Monday, January 18, 2010

Winnie the Pooh - Mike Curb Congregation











Born on this day in 1882 was famous writer Alan Alexander Milne, better known as A.A. Milne, author of the classic Winnie-the-Pooh children's books. (The hyphens in Winnie-the-Pooh were dropped by Disney, but I am keeping them in this post since we are going to talk about Milne's work.)

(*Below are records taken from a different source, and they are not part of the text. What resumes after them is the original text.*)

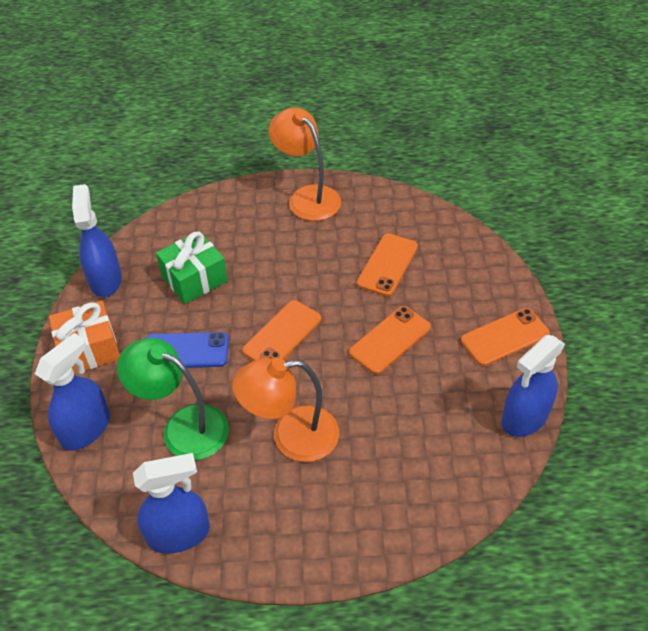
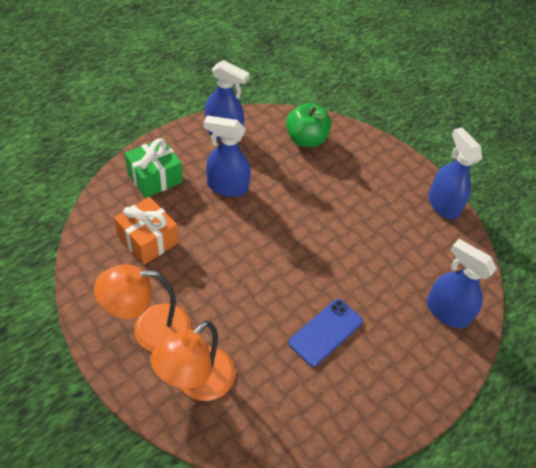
green apple: 0 -> 1
green lamp: 1 -> 0
orange phone: 4 -> 0

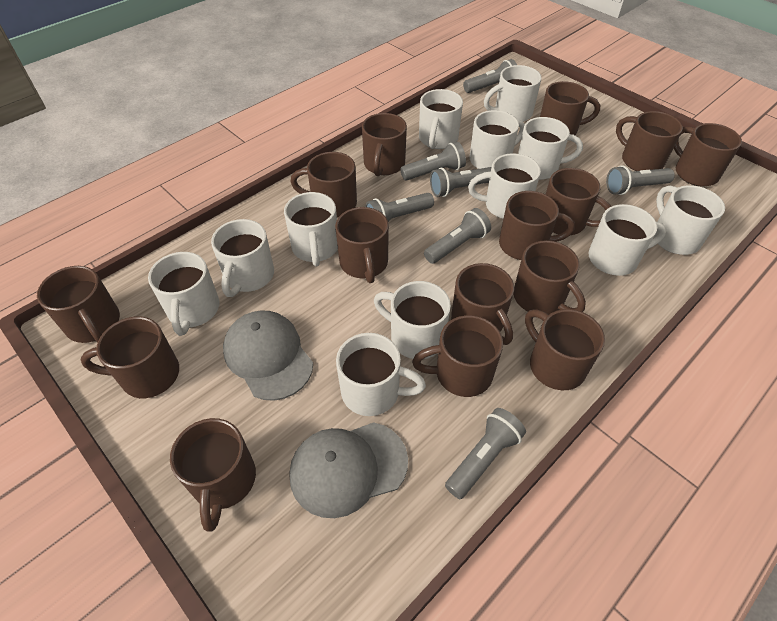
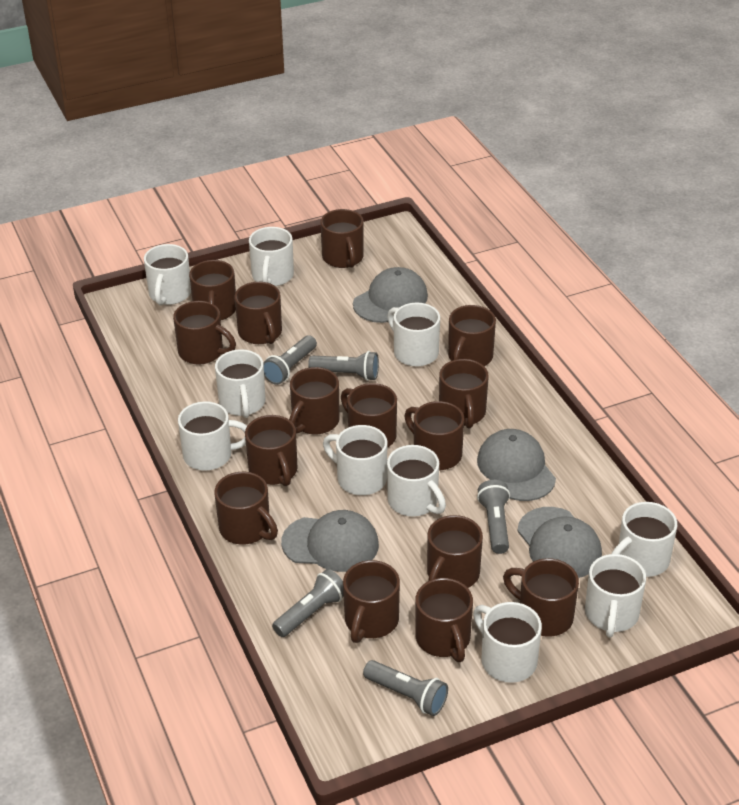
grey cap: 2 -> 4
grey flashlight: 7 -> 5
white mug: 12 -> 10

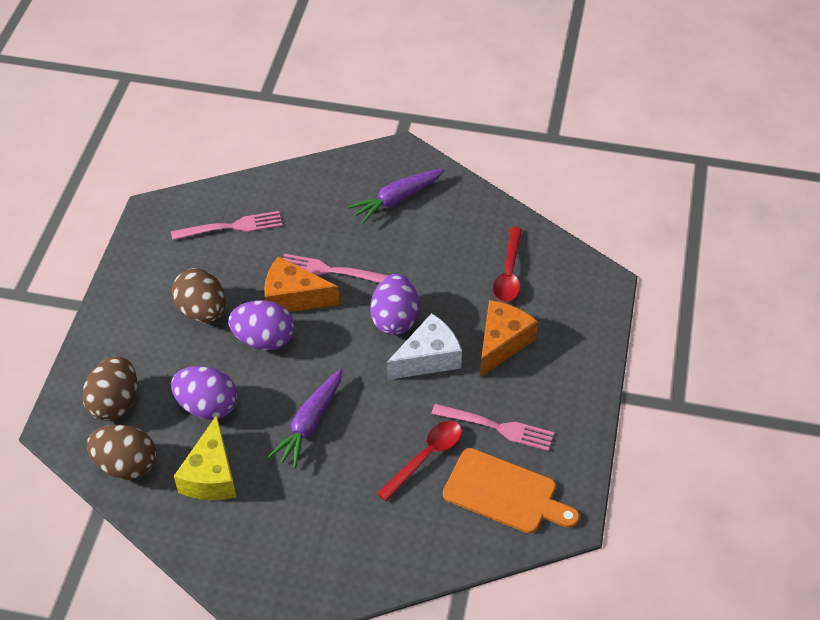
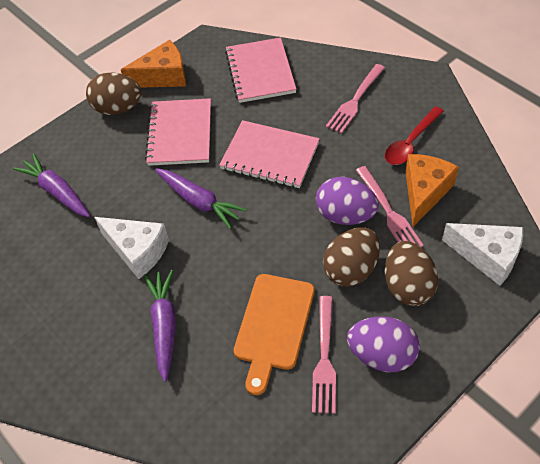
pink notebook: 0 -> 3
purple carrot: 2 -> 3
purple egg: 3 -> 2
red spoon: 2 -> 1
white cheese: 1 -> 2
yellow cheese: 1 -> 0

Do you know how Winnie-the-Pooh go his name? Way back in World War I, a Canadian Lieutenant named Harry Colebourn bought a little black (female) bear cub from a hunter in Ontario for $20. He named her "Winnie" after the bear's hometown of Winnipeg, Manitoba. Colebourn was on his way to England to fight in the War and brought the bear along with him. While he was fighting in France, he left Winnie in the London Zoo and ultimately ended up donating her to the zoo.

The Milne family took many trips to the London Zoo and A.A. Milne's son, Christopher Robin Milne, loved the little black bear so much that he named his own stuffed bear after her.

The "Pooh" part of Winnie-the-Pooh comes from a swan named "Pooh" that the Milne family met while on a vacation. Pooh the Swan actually makes an appearance in one of the poems in Milne's When We Were Very Young, which coincidentally is also the first appearance of Winnie-the-Pooh.

Milne has a little different explanation of where Pooh got his name, as written at the beginning of Winnie-the-Pooh:

But his arms were so stiff... they stayed up straight in the air for more than a week, and whenever a fly came and settled on his nose he had to blow it off. And I think — but I am not sure — that that is why he is always called Pooh.

Today's cover is Pooh's famous theme song, written by the Sherman Brothers, arranged by MIKE CURB and performed by the MIKE CURB CONGREGATION for their 1995 album, WALT DISNEY'S GREATEST HITS. The song refers to a few new characters, a Horsey named Hee-Haw, a birdy and Chippy the Chipmunk, which as far as I know, have nothing to do with the books or the movies.